L’évocation de son ami de longue date, son frère de lutte et de belles aventures, qui a partagé tant de choses avec lui, le défunt Blaha Benziane, est l’un des moments forts de notre entretien. «J’ai rejoint sa coopérative le Triangle ouvert qu’il avait réalisée avec les regrettés Sirat et Hamouda. C’est alors qu’on a créé le spectacle 
‘’Ettefah 3’’ version marionnette où j’ai assuré la scénographie et la mise en scène.»

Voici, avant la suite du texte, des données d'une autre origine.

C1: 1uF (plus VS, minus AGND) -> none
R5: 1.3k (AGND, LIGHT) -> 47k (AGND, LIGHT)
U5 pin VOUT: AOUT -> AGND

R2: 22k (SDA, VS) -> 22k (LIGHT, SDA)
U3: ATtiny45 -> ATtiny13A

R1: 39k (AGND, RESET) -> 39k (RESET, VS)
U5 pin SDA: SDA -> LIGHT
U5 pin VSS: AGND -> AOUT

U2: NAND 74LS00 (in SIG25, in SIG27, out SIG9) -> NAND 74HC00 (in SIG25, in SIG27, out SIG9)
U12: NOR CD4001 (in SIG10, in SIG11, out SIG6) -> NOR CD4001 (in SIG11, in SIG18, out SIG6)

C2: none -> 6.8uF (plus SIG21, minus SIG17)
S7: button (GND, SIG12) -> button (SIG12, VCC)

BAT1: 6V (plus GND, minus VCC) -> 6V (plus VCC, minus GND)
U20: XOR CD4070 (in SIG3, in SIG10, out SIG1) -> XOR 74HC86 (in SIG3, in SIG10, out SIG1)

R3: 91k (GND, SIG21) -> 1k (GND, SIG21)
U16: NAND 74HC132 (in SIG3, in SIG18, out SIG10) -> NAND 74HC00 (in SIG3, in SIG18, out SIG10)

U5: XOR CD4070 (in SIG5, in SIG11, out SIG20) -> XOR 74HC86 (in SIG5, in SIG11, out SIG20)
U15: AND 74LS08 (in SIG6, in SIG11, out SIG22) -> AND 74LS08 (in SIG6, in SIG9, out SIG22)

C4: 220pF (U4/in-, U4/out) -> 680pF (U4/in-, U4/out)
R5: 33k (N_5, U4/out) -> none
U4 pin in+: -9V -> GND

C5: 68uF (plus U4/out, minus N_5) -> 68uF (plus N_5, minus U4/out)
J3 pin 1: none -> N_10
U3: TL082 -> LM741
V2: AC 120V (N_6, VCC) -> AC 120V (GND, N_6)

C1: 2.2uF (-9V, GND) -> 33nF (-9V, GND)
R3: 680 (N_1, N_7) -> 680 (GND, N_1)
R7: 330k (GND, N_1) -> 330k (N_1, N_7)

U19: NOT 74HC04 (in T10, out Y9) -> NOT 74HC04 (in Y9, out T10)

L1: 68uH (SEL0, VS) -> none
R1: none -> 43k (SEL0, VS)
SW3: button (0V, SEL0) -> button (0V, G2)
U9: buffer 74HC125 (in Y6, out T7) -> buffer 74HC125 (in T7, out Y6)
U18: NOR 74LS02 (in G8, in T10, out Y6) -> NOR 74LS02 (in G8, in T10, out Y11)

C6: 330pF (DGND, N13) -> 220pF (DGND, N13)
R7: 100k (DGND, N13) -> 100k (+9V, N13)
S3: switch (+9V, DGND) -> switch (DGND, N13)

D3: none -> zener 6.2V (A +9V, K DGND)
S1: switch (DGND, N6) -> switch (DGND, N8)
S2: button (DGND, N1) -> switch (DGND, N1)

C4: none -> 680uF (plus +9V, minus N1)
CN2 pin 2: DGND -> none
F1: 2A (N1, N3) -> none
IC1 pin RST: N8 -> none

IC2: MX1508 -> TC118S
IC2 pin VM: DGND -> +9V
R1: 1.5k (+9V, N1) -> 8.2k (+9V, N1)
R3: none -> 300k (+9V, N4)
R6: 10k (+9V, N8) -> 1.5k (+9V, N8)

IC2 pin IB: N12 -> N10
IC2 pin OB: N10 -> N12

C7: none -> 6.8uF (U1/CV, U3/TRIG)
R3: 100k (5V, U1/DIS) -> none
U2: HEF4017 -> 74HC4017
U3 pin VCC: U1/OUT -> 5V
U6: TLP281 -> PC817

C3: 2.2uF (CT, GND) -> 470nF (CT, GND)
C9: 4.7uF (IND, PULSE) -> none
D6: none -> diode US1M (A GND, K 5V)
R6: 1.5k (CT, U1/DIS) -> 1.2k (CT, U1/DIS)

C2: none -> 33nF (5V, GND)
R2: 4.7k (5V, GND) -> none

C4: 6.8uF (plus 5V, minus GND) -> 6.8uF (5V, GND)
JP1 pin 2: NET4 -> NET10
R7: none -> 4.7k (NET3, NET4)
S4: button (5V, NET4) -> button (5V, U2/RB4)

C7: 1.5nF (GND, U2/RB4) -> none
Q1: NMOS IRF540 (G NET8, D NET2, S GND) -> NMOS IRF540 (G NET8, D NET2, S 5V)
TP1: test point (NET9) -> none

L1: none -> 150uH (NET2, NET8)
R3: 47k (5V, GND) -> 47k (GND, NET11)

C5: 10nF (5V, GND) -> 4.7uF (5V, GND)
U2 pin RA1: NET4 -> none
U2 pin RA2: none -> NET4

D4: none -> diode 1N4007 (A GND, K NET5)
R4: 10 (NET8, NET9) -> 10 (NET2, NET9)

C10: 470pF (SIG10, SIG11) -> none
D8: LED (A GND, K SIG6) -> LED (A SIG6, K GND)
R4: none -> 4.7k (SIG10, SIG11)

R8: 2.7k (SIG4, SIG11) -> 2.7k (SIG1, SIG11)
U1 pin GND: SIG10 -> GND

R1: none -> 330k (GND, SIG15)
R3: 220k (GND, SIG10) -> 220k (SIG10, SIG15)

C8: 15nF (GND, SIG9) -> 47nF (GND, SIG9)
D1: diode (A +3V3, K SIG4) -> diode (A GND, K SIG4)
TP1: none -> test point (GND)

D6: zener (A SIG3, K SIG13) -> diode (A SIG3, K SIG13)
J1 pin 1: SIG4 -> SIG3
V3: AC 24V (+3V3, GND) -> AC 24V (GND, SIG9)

Même si le théâtre des marionnettes connaît un grand intérêt auprès du public, notre interlocuteur estime que cet intérêt n’est nullement matériel pour le créateur du spectacle mais porteur d’un intérêt pour l’enfant qui se défoule énormément durant les représentations. «J’ai sillonné toute l’Algérie, je suis allé jusqu’à Tamanrasset, à Tindouf,  Béchar et  Ghardaïa.» C’est un accueil des plus chaleureux qu’on lui réserve à chaque fois. Toutefois, il déplore le fait que dans cette discipline, «il y a les pseudo, les parachutés, qui y ont vu un intérêt et par conséquent on assiste parfois à de la débilité, aucune recherche ni esthétique». La solution ne résiderait-elle pas, entre autres, dans la formation de la relève ? À cette remarque, il nous dira : «Pendant la pandémie, je suis parti à Béchar où j’ai assuré la formation de 30 éléments avec le style des Muppets Show, puis à Ghardaïa j’ai lancé une formation pour  animatrices de crèches.»
En parallèle, tous ceux qui le sollicitent il les prend sous son aile et leur apprend l’art de donner vie aux marionnettes, au grand bonheur des tout petits. 
Des projets, des histoires, des personnages, il en a plein la tête et le cœur, il leur donnera vie tant qu’il gardera sa fougue pour perpétuer cet art et voir des étoiles briller dans le regard des tout petits.